I think the government is trying. But honestly, the grassroots is grossly neglected. Whatever the government is trying to do is not getting to the grassroots and that is why you discover that most of the kidnappings are from the grassroots; that’s why these people don’t speak English and when you want to speak English, they get angry because they don’t understand what you are saying. And most of the kidnappers are stark illiterates. I think the efforts of the government are not really reaching the people that matter. The government should find a way to ensure that their efforts reach these people. I have lived in Kafanchan for the past 30 years. I have worked with the grassroots; the grassroots are grossly neglected. The people don’t need much to survive but the money that is released in the name of reaching out to the disadvantaged people ends up somewhere else. The grassroots are left untouched. That is what is actually causing this kidnapping. It is being done by the younger generation because they are bitter with the older generation.
The Nigeria Police Force claimed that you were rescued and here you are saying that you paid a ransom of N4.5m before your release. How do we reconcile this?
Honestly, I am very angry with the police because I am the chairman of the Pentecostal Fellowship of Nigeria in Kaduna State and the Secretary General of the Southern Kaduna Christian Leaders’ Association and I am the one pioneering advocacy in the grassroots. I approached the Emir and I told him that they were unfair to me.
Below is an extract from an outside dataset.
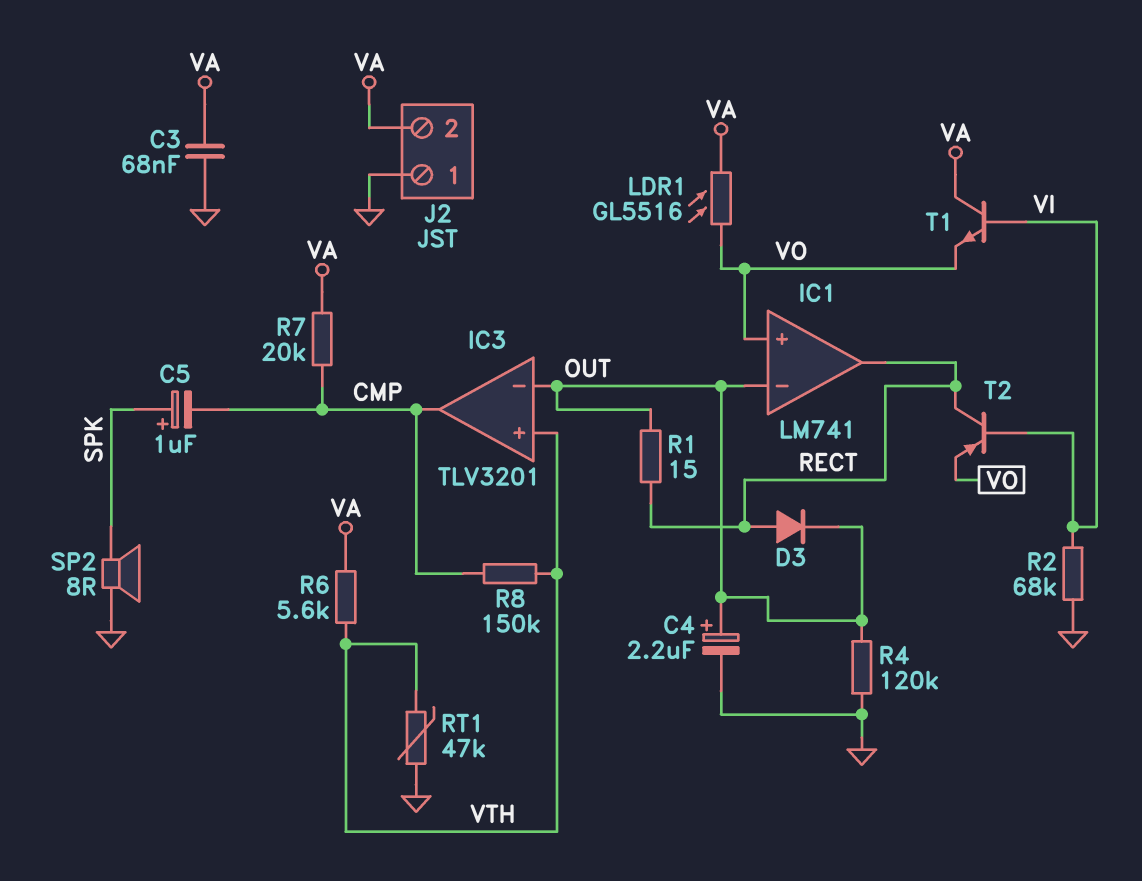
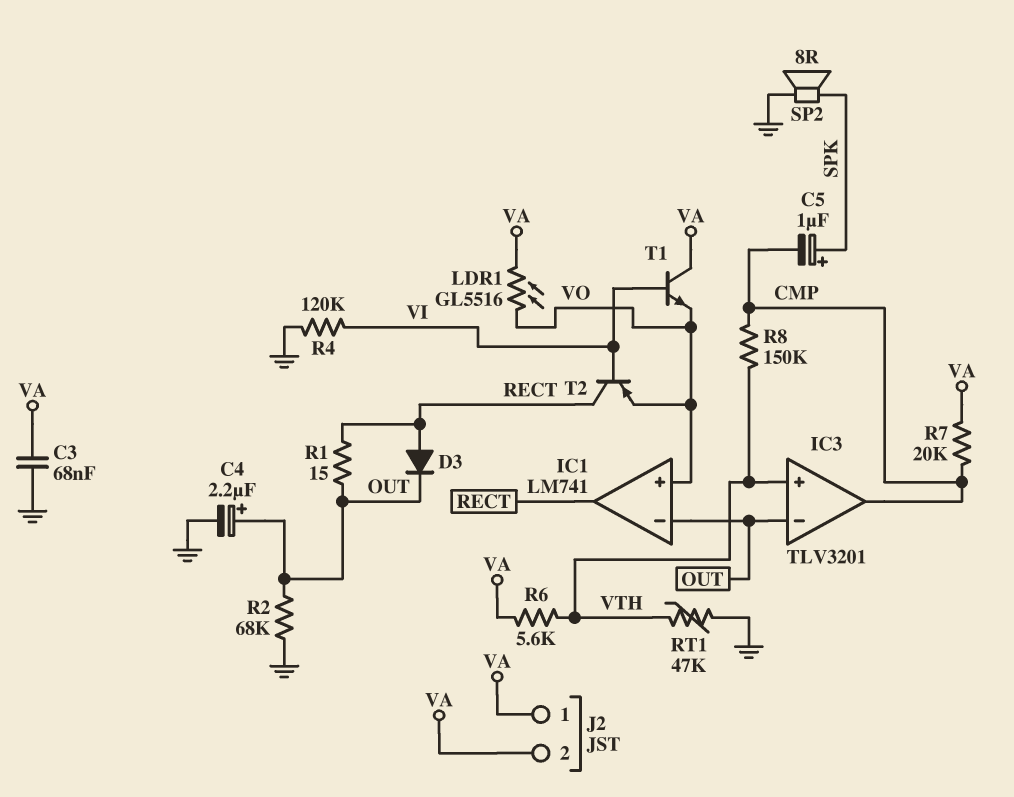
J2 pin 1: GND -> VA
R2: 68k (GND, VI) -> 68k (GND, OUT)
R4: 120k (GND, OUT) -> 120k (GND, VI)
The government is unfair to me. I have met government officials on how to bring peace to the land and I am the one attacked. For what I have done, it is enough for the government to actually stand strong for me. Since my abduction, they, except the local government chairman, never came to check on my family. I was amazed that the police said they chased the kidnappers and that they escaped with me. When and how? We never saw the police anywhere. We paid the N4.5m ransom and the kidnappers brought us out from the bush to safety by themselves. Up till the time that I got to Kafanchan, I didn’t see any policeman. No policeman called me. No government official called me. Up till this moment, no government official called me. The government should tell the truth. They shouldn’t just come out to tell lies just to polish their image. They should be responsible. The government should not claim what they didn’t do. In Kafanchan, I am not an ordinary person. I have impacted lives. Since I came back, nobody has come to my house to know if I am actually back (released). If they are really monitoring, is it that they didn’t know? Since I came back, none of them has actually come to see me. I know some people that, if anything happens to them in this town, the government officials would come personally. But somebody like me that I has laboured for peace in Southern Kaduna, no official has called or even attempted to visit me. So, you see, it makes one feel bitter that some people are more preferred than others. So, the government is not actually recognising those that have laboured for the land. For me, I am not just a leader but a father. Everybody knows that. I deal with the good and the bad. That is why we have peace in the metropolis. We are the ones keeping peace and we are the ones neglected. It’s not fair.